Hong Kong's huge illegal sports betting market generated HK$500 billion in turnover last year, while over the same period punters in the city lost HK$12 billion in illicit bets, Jockey Club experts have revealed.
The numbers emerged from a forensic study of sports betting patterns since the Jockey Club introduced soccer betting in 2003. And the HK$500 billion is almost four times what the club's horse racing and soccer betting operations turned over last year.
The figures, revealed days before the start of the World Cup finals in Brazil - which will likely deliver illegal bookmakers a multibillion-dollar boost - have prompted calls for a complete rethink of Hong Kong's strategy to combat black-market betting.
Jockey Club director of trading Patrick Jay said the problem was now too big for law enforcement to tackle alone and required a coordinated government and societal response.
"It's time for people to stop thinking that illegal sports betting is not a blood crime," he said. "The links to organised crime are real and HK$12 billion is equivalent to 60 per cent of the Hong Kong government's Community Care Fund.
"That is 17,000 public housing units, 300 elderly care homes or 100 secondary schools,"
The task facing police was presented in stark terms last week as they announced a World Cup crackdown on illegal betting.

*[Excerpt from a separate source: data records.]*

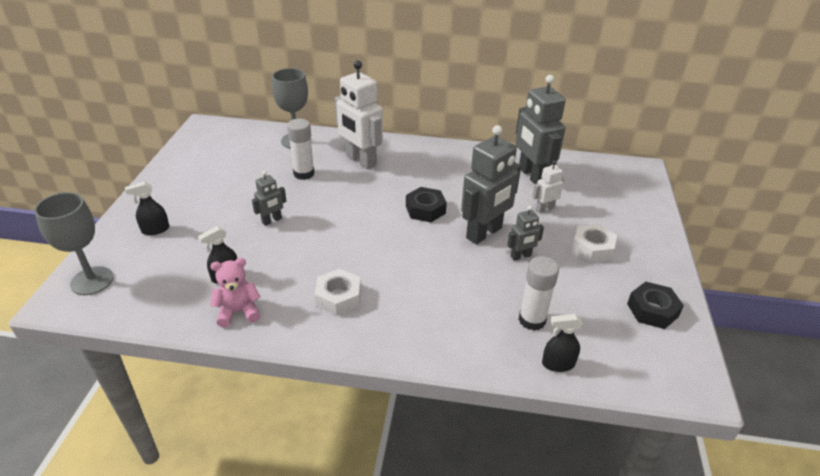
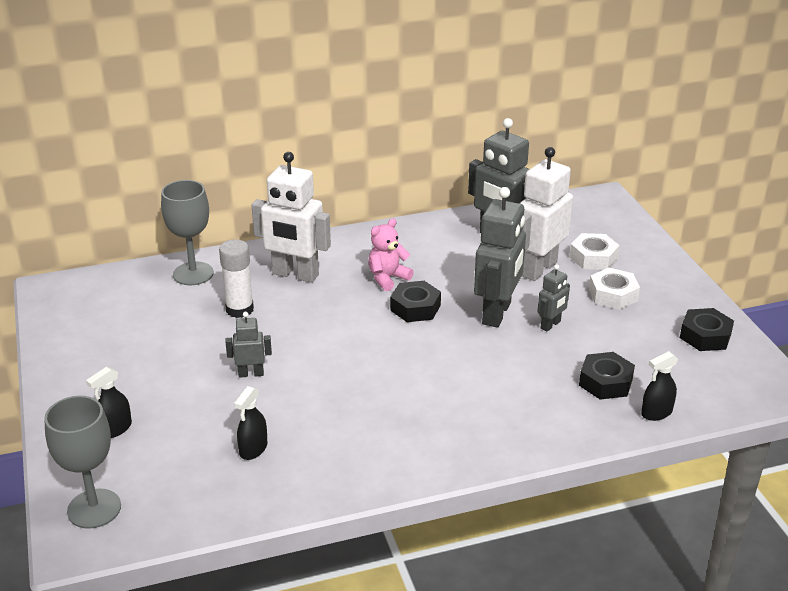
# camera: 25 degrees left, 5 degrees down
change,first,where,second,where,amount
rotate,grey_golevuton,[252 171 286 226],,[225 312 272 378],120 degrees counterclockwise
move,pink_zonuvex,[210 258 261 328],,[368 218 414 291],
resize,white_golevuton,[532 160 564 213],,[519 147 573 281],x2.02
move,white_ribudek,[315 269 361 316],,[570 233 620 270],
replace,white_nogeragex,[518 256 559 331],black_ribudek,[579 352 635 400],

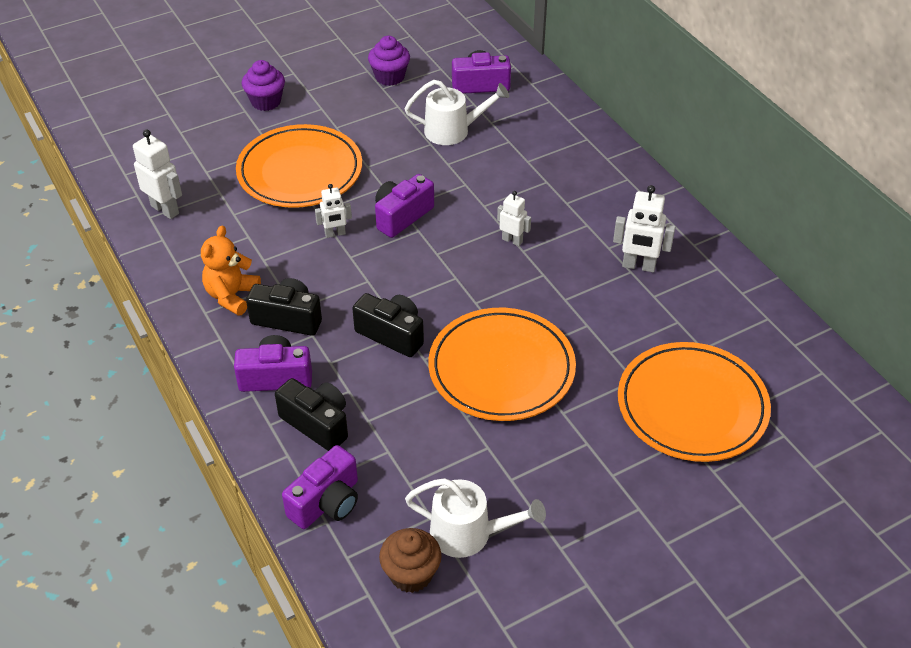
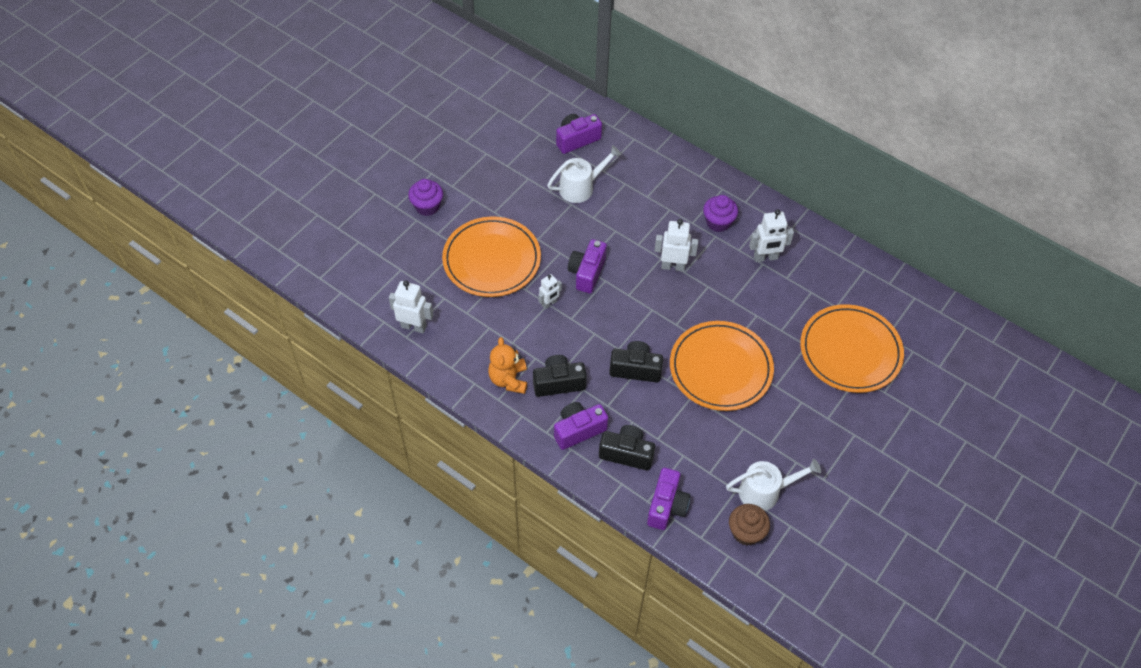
# camera: 25 degrees left, 10 degrees up
change,first,where,second,where,amount
resize,white_golevuton,[497 191 531 246],,[654 219 699 272],x1.57
move,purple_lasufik,[368 36 410 86],,[703 195 738 232],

They revealed the value of soccer betting receipts seized in recent years peaked in 2010, the last World Cup year, when HK$386 million was confiscated.
"The police do the best they can but what does HK$386 million represent when we are looking at a turnover of HK$500 billion? It's a very small drop in a very, very big ocean," said Jay.
"The Jockey Club offers 800 horse races and 10,000 soccer matches a season with limited betting options. Our margins are smaller and there is the tax take.
"Illegal bookmakers offer hundreds of thousands of horse races from around the world, tens of thousands of soccer matches and many other sports. Plus they offer an array of different types of bets - and they offer credit. It's a no-brainer for the customer."
Martin Purbrick, the club's director of security, said the illegal betting market had grown significantly over the past decade, made easier with the increased use of mobile communications.
"Illegal betting revenue is huge income for criminal groups and continues to grow, funding other criminal activities that are often part of sophisticated criminal enterprises," said Purbrick.
"We need a strategy that includes the media to highlight the criminal problem, banks to prevent payments to and from illegal betting operators, police to prioritise cross-border efforts against operators and a legal betting product range to compete with illegal bookmakers."